8.2 Review of Study Related Complaints

1.0 Purpose

The purpose of this policy is to describe the process for reporting research related complaints to the ORA and the IRB, and the process for review of complaints.

  • 1.1. For the purposes of this policy “complaints” includes problems, concerns, or questions raised by current, prospective, or past research participants or their representatives regarding their participation in human subject research. Complaints by research personnel or other interested parties regarding the functioning of one or more components of the HRPP will be addressed as per HRPP Policies 1.22 (Assessment of the HRPP) and/or HRPP Policy 8.5 (Noncompliance by the IRB or Other Components of the HRPP).

2.0 Policy

It is the policy of the Organization that:

  • 2.1. Complaints involving the human research protection program be promptly reported to the ORA and to the IRB.
  • 2.2. Complaints under the jurisdiction of the IRB will be investigated and resolved as appropriate and reported to Organizational officials.
  • 2.3. Findings of serious or continuing noncompliance and suspensions or terminations of IRB approval as a result of a complaint will be promptly reported to OHRP, FDA and sponsors or funding agency heads in accordance with HRPP policy 8.7 (Reporting Incidents to Institutional Officials and Federal Agencies).

3.0 Complainant (or Other Reporters’) Responsibilities

  • 3.1. Complaints from current, prospective, or past research participants or their representatives may be received by the Principal Investigator, other investigators, study staff, IRB members, IRB staff, the Research Subject Advocate, or any other Organizational officials.
  • 3.2. Complaints may also be received through the IRB website, utilizing the “Report a Problem or Complaint” tab, or University of Nebraska’s ethics hotline EthicsPoint.
  • 3.3. Any complaint that is received by the investigator or study staff that involves risk to participants or others, or changes the risk-benefit profile of the study, or which cannot be resolved by the investigator must be promptly reported to the ORA.
  • 3.4. Any complaint that is received by the investigator or study staff that does not involve risk to participants or others, or does not change the risk-potential benefit profile of the study, and that is resolved by the investigator should be submitted in a summary format to the IRB at continuing review.

4.0 ORA Responsibilities

  • 4.1. Complaints received by the ORA, or reported to the ORA by the investigators will be reviewed by the IRB Executive Chair and/or IRB Analyst.

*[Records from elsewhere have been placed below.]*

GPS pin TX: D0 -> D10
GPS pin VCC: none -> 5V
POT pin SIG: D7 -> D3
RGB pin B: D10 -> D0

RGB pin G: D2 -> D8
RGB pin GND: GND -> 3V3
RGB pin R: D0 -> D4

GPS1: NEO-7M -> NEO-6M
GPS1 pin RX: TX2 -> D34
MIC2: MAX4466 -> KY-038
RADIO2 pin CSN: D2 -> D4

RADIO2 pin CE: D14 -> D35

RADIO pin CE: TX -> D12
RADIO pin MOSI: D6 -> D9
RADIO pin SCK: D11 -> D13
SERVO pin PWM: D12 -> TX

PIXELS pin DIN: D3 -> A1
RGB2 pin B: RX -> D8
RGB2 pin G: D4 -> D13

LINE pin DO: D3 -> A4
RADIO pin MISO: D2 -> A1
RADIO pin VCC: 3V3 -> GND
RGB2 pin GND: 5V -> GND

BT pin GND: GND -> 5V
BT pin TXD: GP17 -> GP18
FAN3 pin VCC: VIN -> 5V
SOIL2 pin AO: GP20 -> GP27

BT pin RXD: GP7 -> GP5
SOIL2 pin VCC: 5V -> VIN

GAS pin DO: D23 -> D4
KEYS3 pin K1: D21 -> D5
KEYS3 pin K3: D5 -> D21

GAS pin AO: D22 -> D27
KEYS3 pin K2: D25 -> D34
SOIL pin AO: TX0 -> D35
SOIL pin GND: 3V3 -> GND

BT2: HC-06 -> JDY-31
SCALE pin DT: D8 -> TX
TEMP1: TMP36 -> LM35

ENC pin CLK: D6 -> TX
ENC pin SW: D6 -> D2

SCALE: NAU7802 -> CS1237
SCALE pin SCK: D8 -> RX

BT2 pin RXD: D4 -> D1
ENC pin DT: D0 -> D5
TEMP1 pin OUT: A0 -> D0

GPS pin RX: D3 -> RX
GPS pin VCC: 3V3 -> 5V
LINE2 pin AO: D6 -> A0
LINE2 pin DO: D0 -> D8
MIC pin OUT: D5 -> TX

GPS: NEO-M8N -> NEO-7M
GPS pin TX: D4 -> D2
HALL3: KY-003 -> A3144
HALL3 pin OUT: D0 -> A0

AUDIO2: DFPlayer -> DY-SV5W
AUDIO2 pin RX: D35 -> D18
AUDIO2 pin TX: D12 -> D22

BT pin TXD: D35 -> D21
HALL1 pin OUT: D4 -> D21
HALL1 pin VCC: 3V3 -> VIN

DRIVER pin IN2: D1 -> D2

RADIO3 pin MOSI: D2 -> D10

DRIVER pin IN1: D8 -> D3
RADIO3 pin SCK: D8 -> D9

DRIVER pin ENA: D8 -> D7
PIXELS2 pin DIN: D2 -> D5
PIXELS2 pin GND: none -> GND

Complaints found not to relate to human subject research will be referred to the appropriate office (for example, to Nebraska Medicine or CHMC Patient Relations, or to UNMC or UNO Compliance Office).
  • 4.2. Complaints related to human subject research will be further reviewed by the appropriate IRB Analyst. Additional information will be obtained from the complainant, the study documents, the investigator or research staff, or from other sources as appropriate. Based on this initial review, in consultation with the Executive Chair or designee, the IRB Analyst will determine:
    • 4.2.1. Whether the complaint represents an allegation of non-compliance, an adverse event, or an unanticipated problem involving risk. If so, the complaint will be handled in accordance with HRPP policy 8.1 (IRB Review of Adverse Events or Adverse Device Effects), HRPP Policy 8.3 (IRB Review of Unanticipated Problems Involving Risk to the Subject or Others), or HRPP Policy 8.4 (Review of Noncompliance Involving the PI and Study Personnel).
    • 4.2.2. Whether the complaint involves risk to participants or others, or changes the risk-benefit profile of the study. If so, the complaint will be reported and reviewed by the full IRB at a convened meeting {HRPP policy 2.2 (Full IRB Review)}.
    • 4.2.3. Whether additional actions need to be taken immediately to protect the rights and welfare of human subjects, in accordance with HRPP policy 8.6 (Study Hold, Suspension, and Termination).
  • 4.3. The IO will be notified of all complaints which involve risk to participants or others, or which change the risk-benefit profile of the study.
  • 4.4. The PI and other involved individuals will be promptly notified of the concerns expressed in the complaint, unless such notification would compromise handling of the complaint.

5.0 IRB Responsibilities

  • 5.1. Complaints that do not involve risk to participants or others, or do not change the risk-benefit profile of the study are reported to the IRB (either at the time of continuing review, or as a special notification item).
  • 5.2. Complaints that involve risk to participants or others, or change the risk-benefit profile of the study, or which cannot be resolved by the investigator will be reviewed by the full IRB at a convened meeting. The IRB will determine:
    • 5.2.1. Whether the complaint constitutes noncompliance per HRPP policy 8.4 (Review of Noncompliance Involving the PI and Study Personnel).
    • 5.2.2. Whether the complaint constitutes an unanticipated problem involving risk per HRPP policy 8.3 (IRB Review of Unanticipated Problems Involving Risk to the Subject or Others).
    • 5.2.3. Whether the research continues to satisfy the criteria for approval under 45 CFR 46.111, 21 CFR 56.111, and HRPP policy 2.5 (Criteria for IRB Approval).
    • 5.2.4. Whether further actions are necessary to protect the rights and welfare of human subjects. Such actions may include (but are not limited to):
      • 5.2.4.1. Requiring modification of the research protocol or the consent form
      • 5.2.4.2. Notification of current participants if such information may relate to participants’ willingness to continue to take part in the research, with or without requiring re-consent.
      • 5.2.4.3. Requiring additional information be provided to past participants.
      • 5.2.4.4. Modification of the continuing review schedule.
      • 5.2.4.5. Monitoring of the research or the consent process.
      • 5.2.4.6. Study hold, suspension or termination.
      • 5.2.4.7. Referral to other organizational entities.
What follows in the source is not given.